Some unlucky finance chiefs get sacked before a new job even starts.
Laura CameronMarch 3, 2008

Most CFOs accept that tenures are getting shorter — either through their own choice or their employer’s — but how prepared are they for losing their job before they’ve even started it?

Siemens, the €72 billion German engineering firm under investigation in 11 countries for corruption, recently revoked the appointment of Hannes Apitzsch as CFO of its €40 billion industrial division, after it emerged that he was under investigation by public prosecutors for making questionable payments to a labour union.

Last year Bovis Lend Lease, a UK project management and construction company, withdrew its appointment of Rod Holdsworth as FD one week before he was due to start. When Mark Menhinnitt stepped in as the new CEO, he decided to manage the company from Australia, where parent company Lend Lease is based. Rather than move Holdsworth, Menhinnitt appointed Paul Walsh, the interim FD and an Australian national, to the post instead. By that time Holdsworth had resigned his position as CFO of Morrisons, a British supermarket group, and was left without a job. (Since December, he’s been interim group finance director at Acertec, a UK-based maker of engineered steel products.)

What can a CFO do in these circumstances? It is possible to seek redress in two ways, says Elaine Aarons, an employment-law partner in the London office of Withers. One is to prove the company was negligent in making the appointment or that there is breach of an implied contract; the other is to file a discrimination suit at an employment tribunal.

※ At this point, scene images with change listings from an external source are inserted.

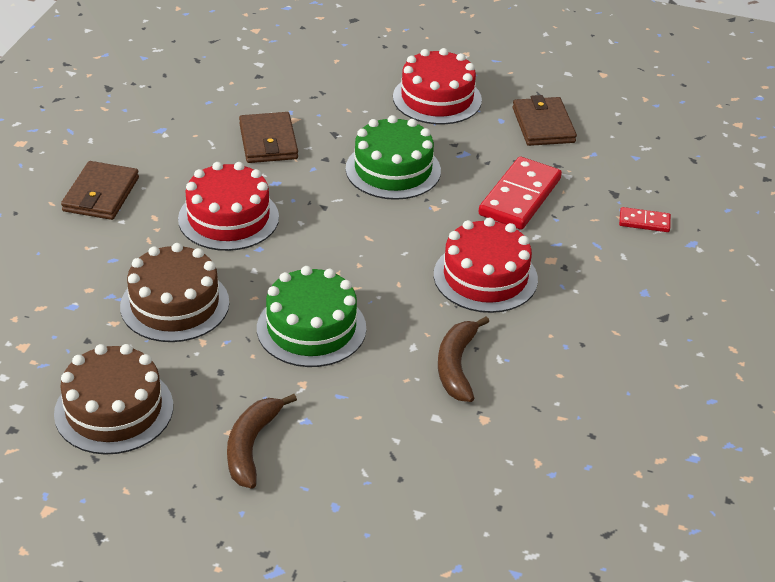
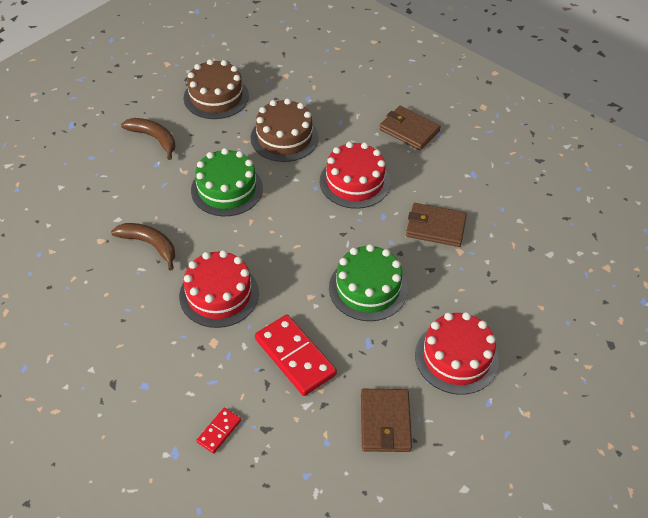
camera: 115 degrees right, 10 degrees up
(543, 125) = (385, 422): brown wallet -> brown wallet turned 75 degrees clockwise

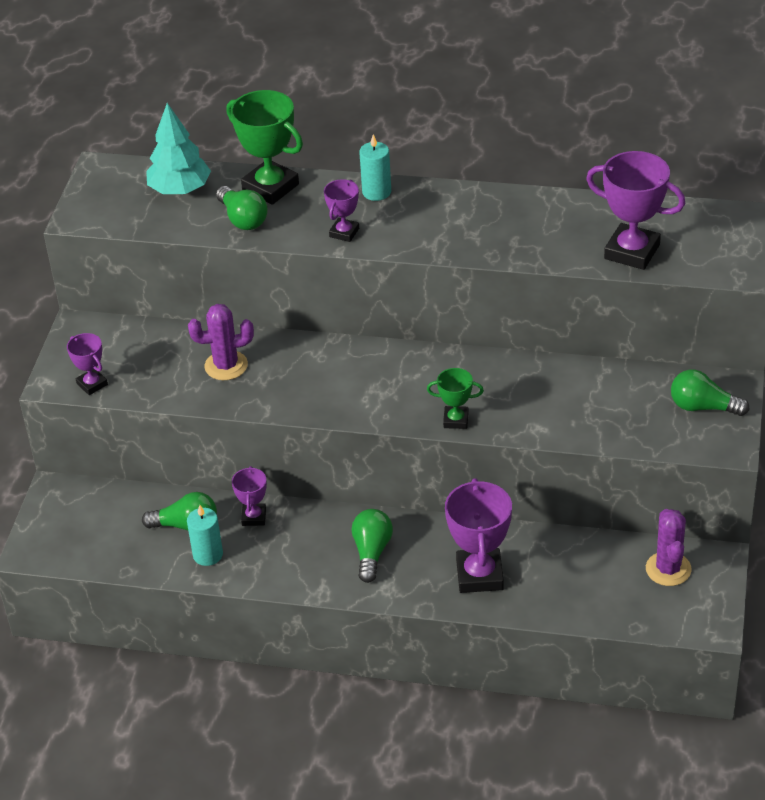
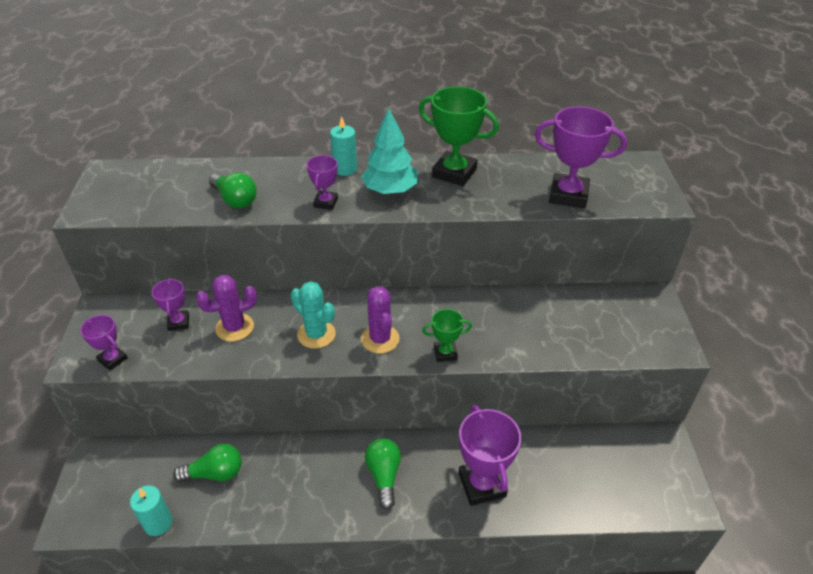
camera: 15 degrees left, 0 degrees up
(180, 190) = (177, 181): turquoise tree -> turquoise tree (390, 190)
(208, 555) = (238, 501): turquoise candle -> turquoise candle (158, 523)
(253, 517) = (274, 456): purple trophy -> purple trophy (178, 322)
(270, 187) = (255, 173): green trophy -> green trophy (454, 173)
(315, 383) = (316, 334): none -> turquoise cactus
(668, 569) = (633, 454): purple cactus -> purple cactus (380, 339)
(703, 407) = (640, 316): green light bulb -> none

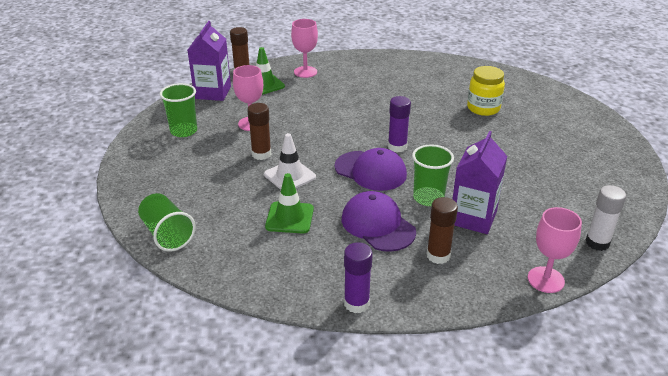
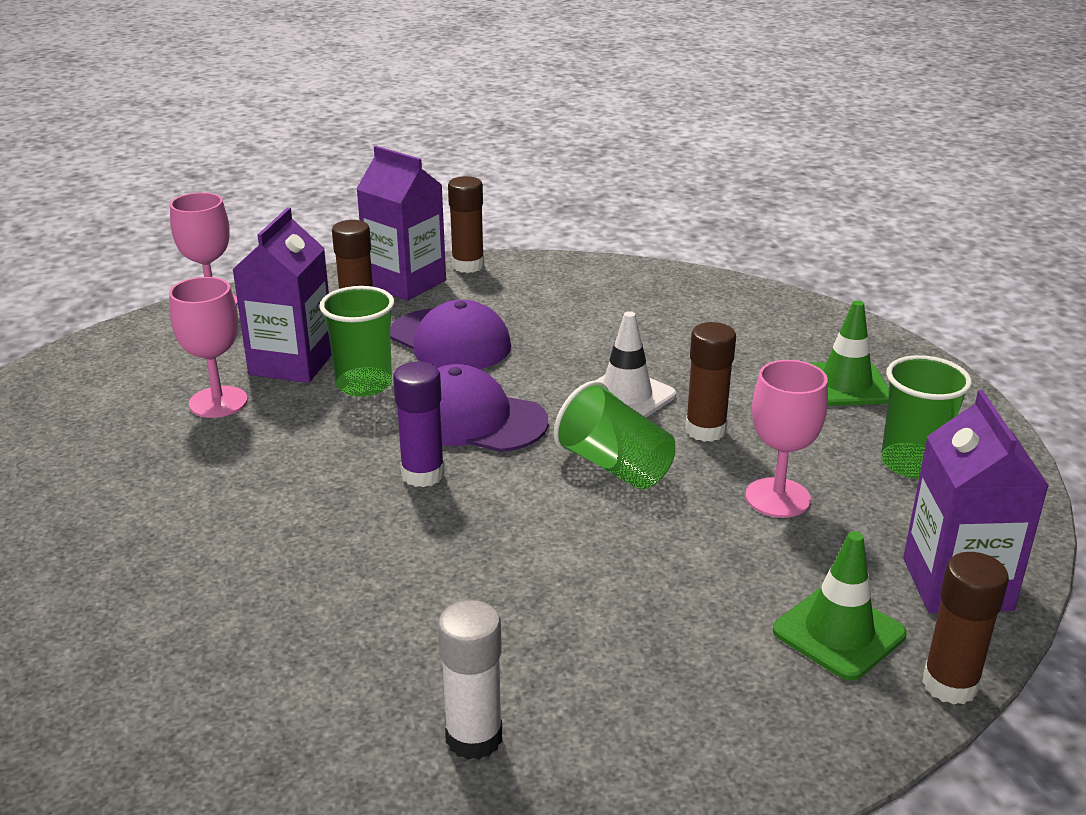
camera: 170 degrees right, 5 degrees down
(167, 234) = (762, 304): green cup -> green cup (614, 466)
(289, 218) = (593, 337): green traffic cone -> green traffic cone (845, 384)
(305, 72) = (745, 711): pink goblet -> pink goblet (218, 402)
(356, 303) = (468, 266): purple glue stick -> brown glue stick
(406, 287) = (405, 283): none -> purple carton
(483, 108) = (180, 613): yellow jar -> none
(597, 243) = (104, 349): white glue stick -> white glue stick (474, 738)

It is difficult to apply either claim to Apitzsch’s case because the criminal probes constitute special circumstances. But for CFOs in a position similar to Holdsworth’s, Aarons says there is potential for taking a company to a tribunal for discriminating on the basis of nationality.

Although employment contracts are typically negotiated before the job starts, Aarons has never seen a contract that covers a pre-employment termination. But if the job market tightens as the economy worsens, Aarons reckons employees might be more likely to seek compensation under these circumstances.